Coordinate-based change data

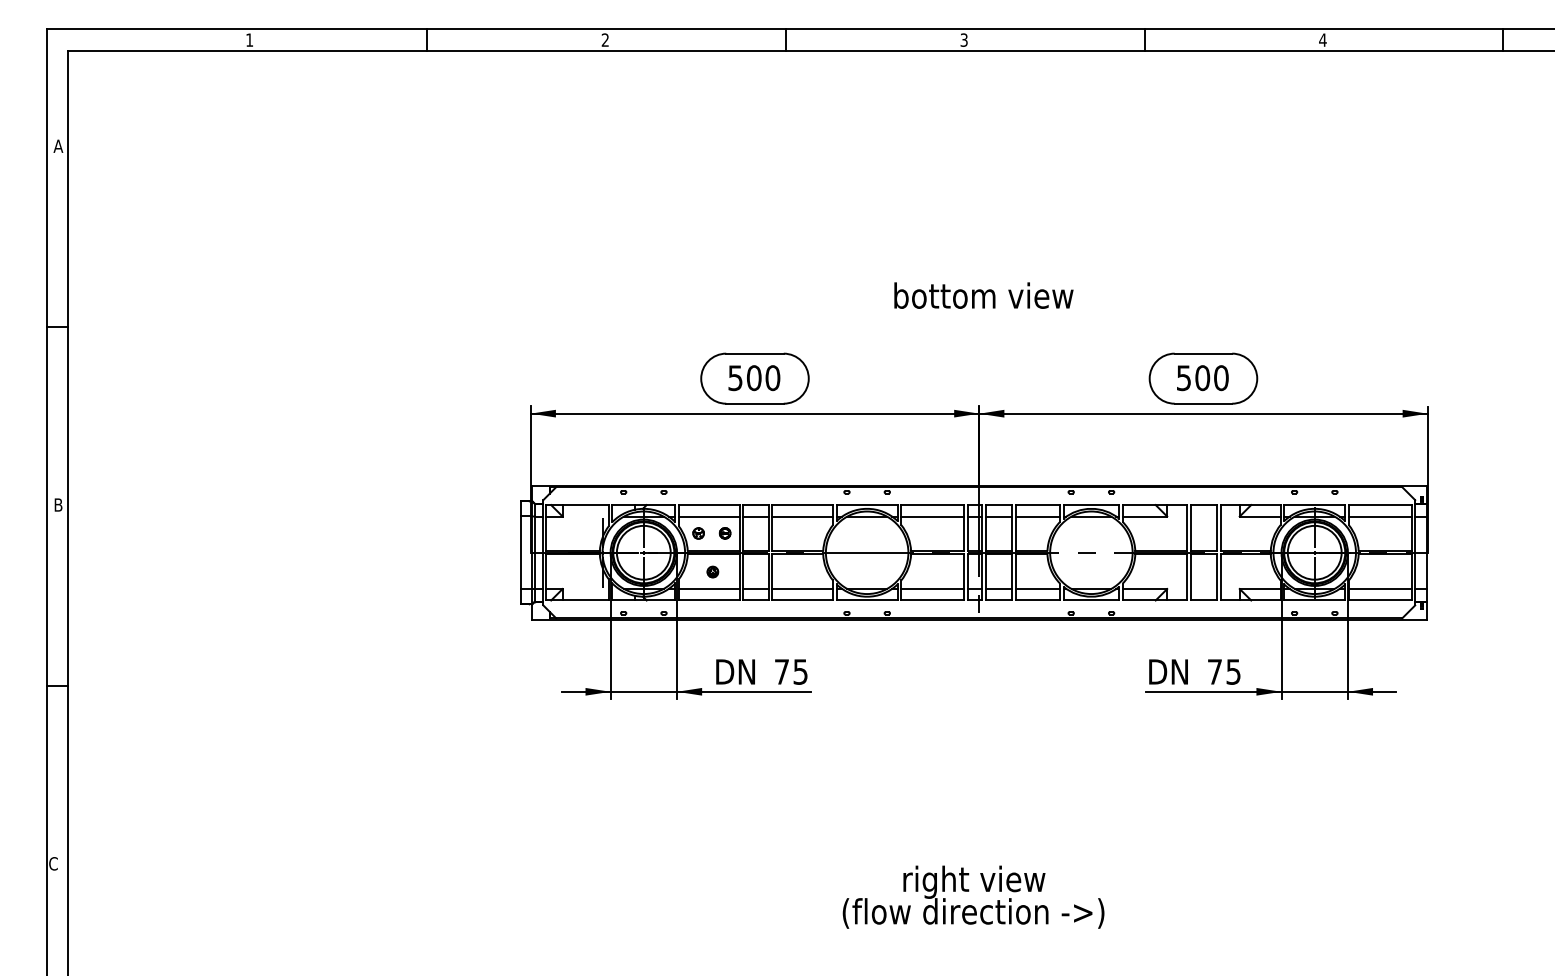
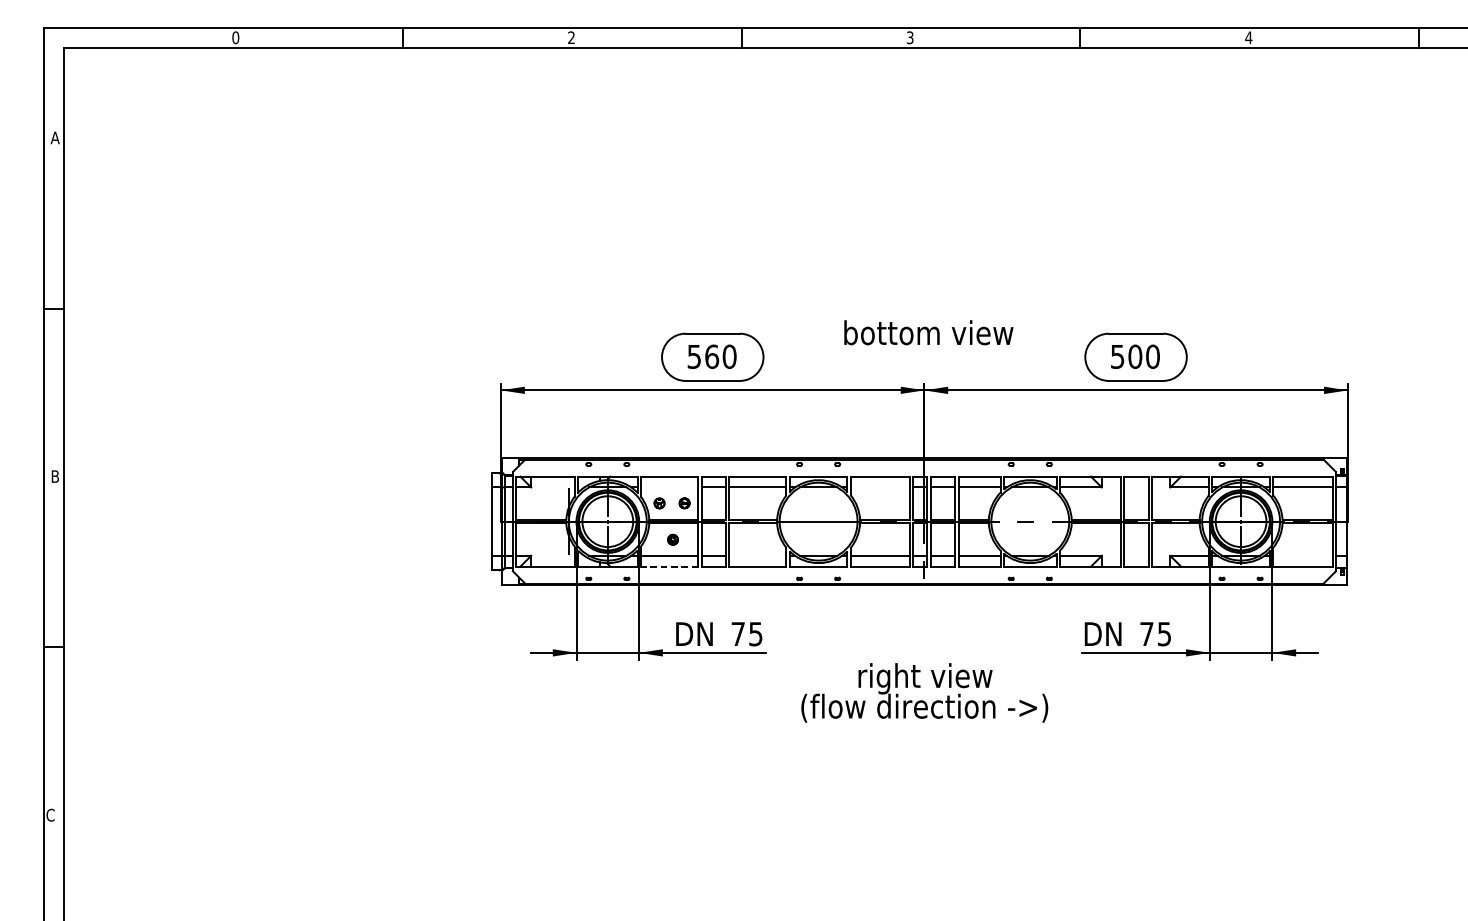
text: (249, 39) -> (235, 37), 1 -> 0
text: (983, 295) -> (928, 332), moved
text: (754, 377) -> (712, 356), 500 -> 560
line: (708, 516) -> (668, 487), removed
line: (932, 516) -> (880, 487), removed
line: (802, 589) -> (757, 556), removed
line: (1379, 589) -> (1302, 556), removed
line: (708, 600) -> (668, 566), solid -> dashed
text: (973, 896) -> (924, 692), moved

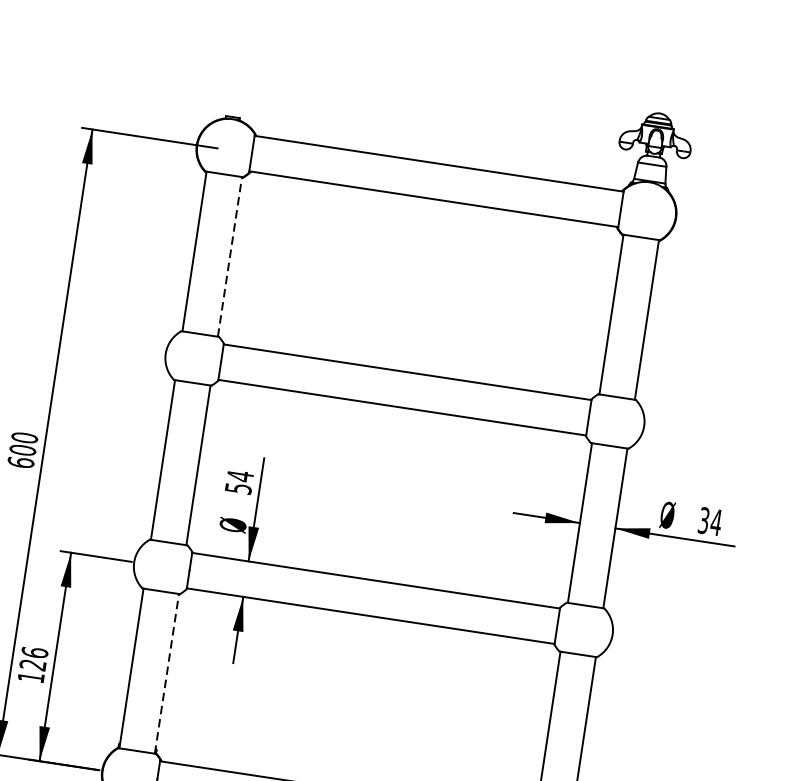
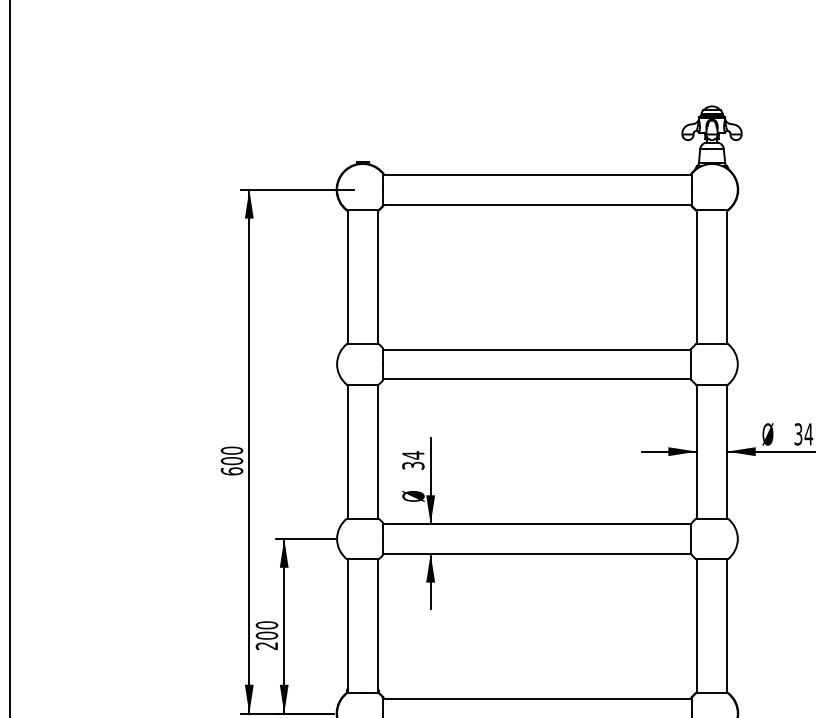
line: (229, 257) -> (377, 277), dashed -> solid
text: (237, 488) -> (412, 465), 54 -> 34
text: (32, 664) -> (266, 635), 126 -> 200
line: (166, 674) -> (377, 626), dashed -> solid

▶ _EXERCISE DESCRIPTION_: Among the lines of the data, identify those with the word "removed". Copy each of them.

▶ _ANSWER BOX_:
line: (708, 516) -> (668, 487), removed
line: (932, 516) -> (880, 487), removed
line: (802, 589) -> (757, 556), removed
line: (1379, 589) -> (1302, 556), removed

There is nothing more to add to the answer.